The Potash Development Association (PDA) has published a new potato crop nutrition guidance leaflet to facilitate UK and Irish growers.

Phosphate, potash and sulphur are very important nutrients for potatoes affecting yield, quality and profitability. 

The new crop guide provides an updated overview of how these key nutrients interact to boost potato yields and tuber quality.

It provides guidance on best practice where crops are being produced for different markets, for different anticipated yields, and where the crop is grown on different soil types.

Due to the responsive nature of potatoes to phosphate, the restricted root system of the crop and the low mobility of the nutrient in soil, phosphate recommendations are significantly greater than crop offtakes.

Appropriate phosphate fertilisation for the potato crop is likely to leave surplus soil phosphate levels for the following crops. 

Potatoes take up more potassium (K) than many other arable crops.

In the six weeks after plant emergence, the crop will take in at least two thirds of the total K uptake.

During peak vegetative growth, potatoes may require 10kg of potassium oxide (K2O) per hectare per day from the soil solution – in other words, to be released from exchange sites.

Potash

Maincrop potatoes contain the maximum quantity of potash in late July / early August and this may be more than 500kg K2O/ha for high yielding crops.

As the tops die back and the plant matures, some potash is returned to the soil.

By harvest more than 75% of the maximum K uptake is found in the tubers, which typically contain around 5.8kg K2O/t of harvested crop.

For the determination of nutrient removal, this figure is assumed to be constant over the normal yield range.

Moreover, from the potash offtake figure it is possible to calculate the maximum K uptake by the crop.

For example, a crop yielding 40t/ha will remove approximately 230kg K2O/ha.
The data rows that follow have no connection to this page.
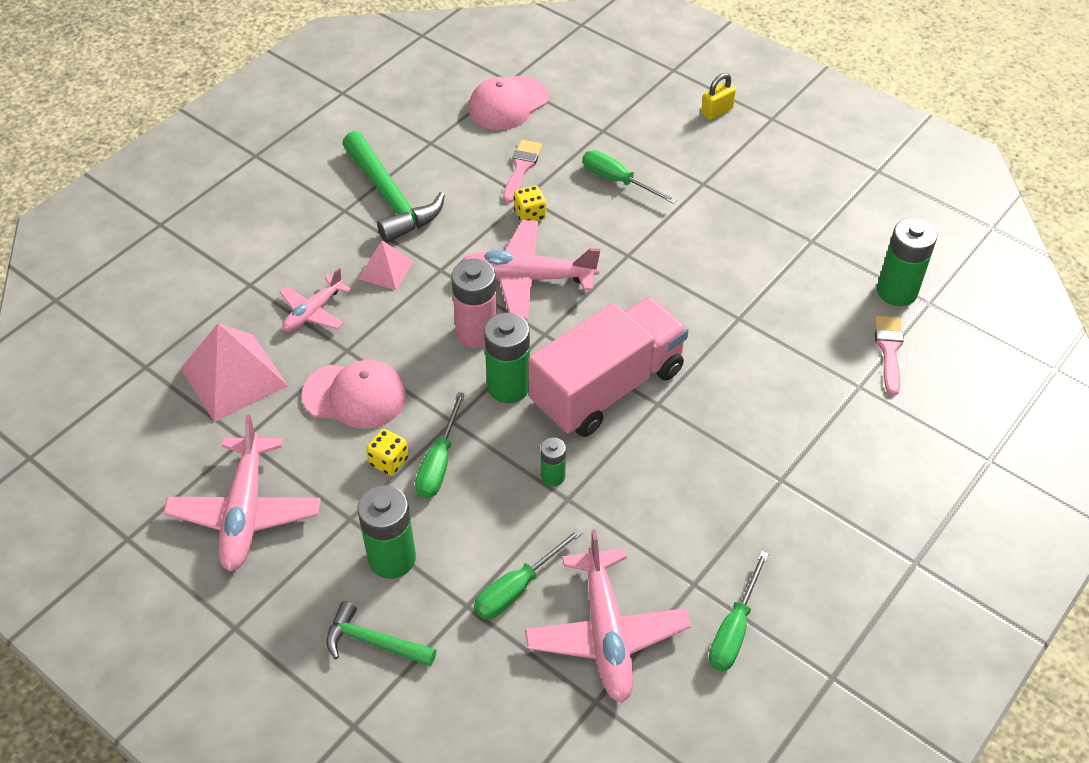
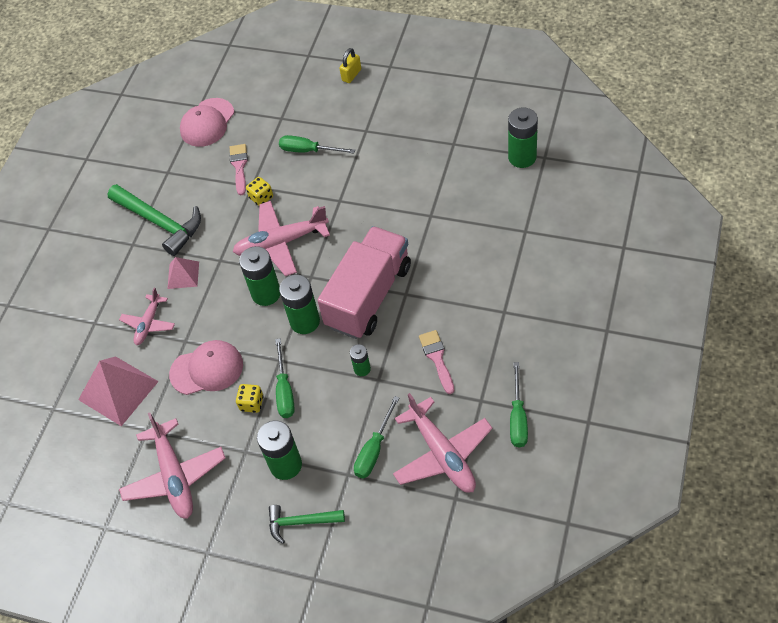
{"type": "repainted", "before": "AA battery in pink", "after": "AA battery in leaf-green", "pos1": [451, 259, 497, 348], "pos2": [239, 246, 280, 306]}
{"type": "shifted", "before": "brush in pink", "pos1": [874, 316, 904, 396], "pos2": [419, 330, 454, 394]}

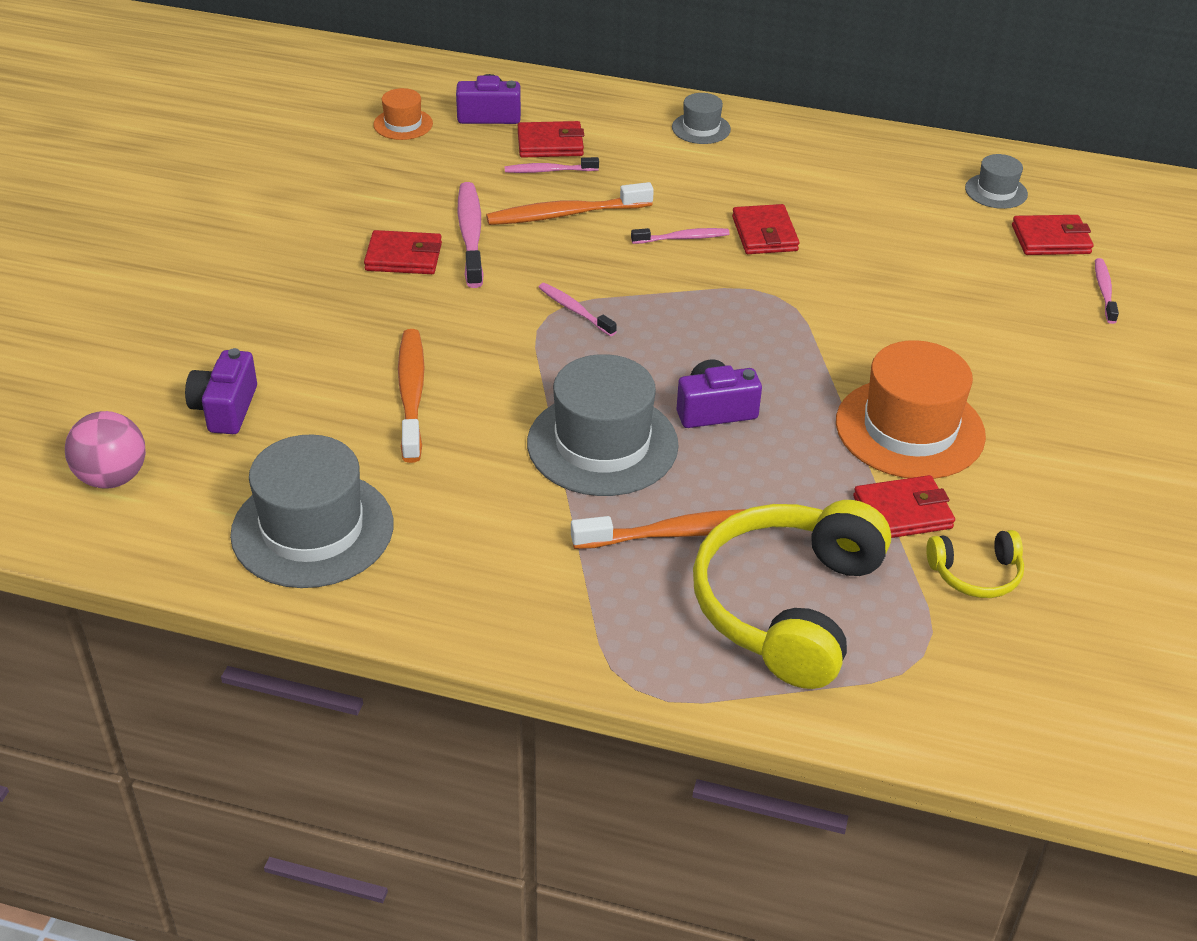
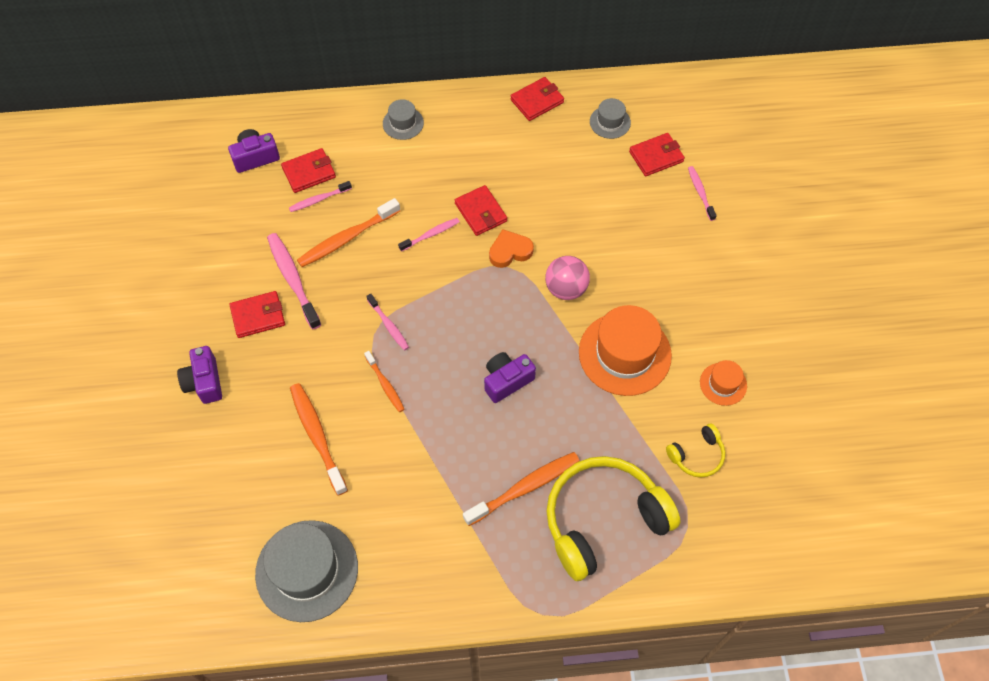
{"type": "shifted", "before": "tall hat in orange-coloured", "pos1": [373, 88, 433, 140], "pos2": [700, 360, 747, 406]}
{"type": "rotated", "before": "tooth brush in pink", "pos1": [538, 283, 617, 336], "pos2": [367, 294, 409, 351], "turn": -150}
{"type": "shifted", "before": "camera in violet", "pos1": [185, 348, 257, 434], "pos2": [177, 346, 222, 404]}
{"type": "gone", "before": "tall hat in ash-grey", "pos1": [527, 354, 679, 496]}
{"type": "shifted", "before": "play ball in pink", "pos1": [65, 411, 146, 489], "pos2": [545, 256, 590, 300]}
{"type": "shifted", "before": "billfold in crimson", "pos1": [853, 475, 955, 538], "pos2": [510, 77, 564, 121]}
{"type": "rotated", "before": "headset in bright yellow", "pos1": [693, 500, 891, 689], "pos2": [547, 456, 680, 581], "turn": 60}
{"type": "new", "after": "heart shape in orange-coloured", "pos2": [489, 229, 534, 268]}
{"type": "new", "after": "tooth brush in orange-coloured", "pos2": [364, 351, 405, 412]}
But this is only about 75% of the maximum supply needed.

Meanwhile, a crop yielding 70t/ha will have needed a maximum available supply of over 540kg/ha.

Varietal and husbandry improvements have resulted in a continual increase in potato crop performance levels.

For second earlies and maincrops, yields have increased from around 20 t/ha in 1960 to approaching 50 t/ha in recent years.

This has an important implication for potassium supply because it needs to match this increased level of production.

Potassium

All soils contain large quantities of phosphate and potassium but only a small proportion of this is available for crop uptake in a season.

Potassium is held by the clay minerals and organic matter in soil and is not leached or lost in the same way as nitrate and sulphate. 

On the lightest textured and shallow soils some potash may move down the profile from the topsoil to a greater depth than can be reached by the roots of shallow rooting crops.

However, in the majority of soils, if more K is applied than is removed in the harvested crop, the excess will simply increase the amount of soil K reserve for following crops. 

If offtake is greater than the quantity applied, soil reserves will be depleted.

Hence normal manuring policy is to identify the appropriate level of soil K for the individual soil type and calculate potash use to maintain it, primarily by replacing the quantity of K removed in the harvested crop.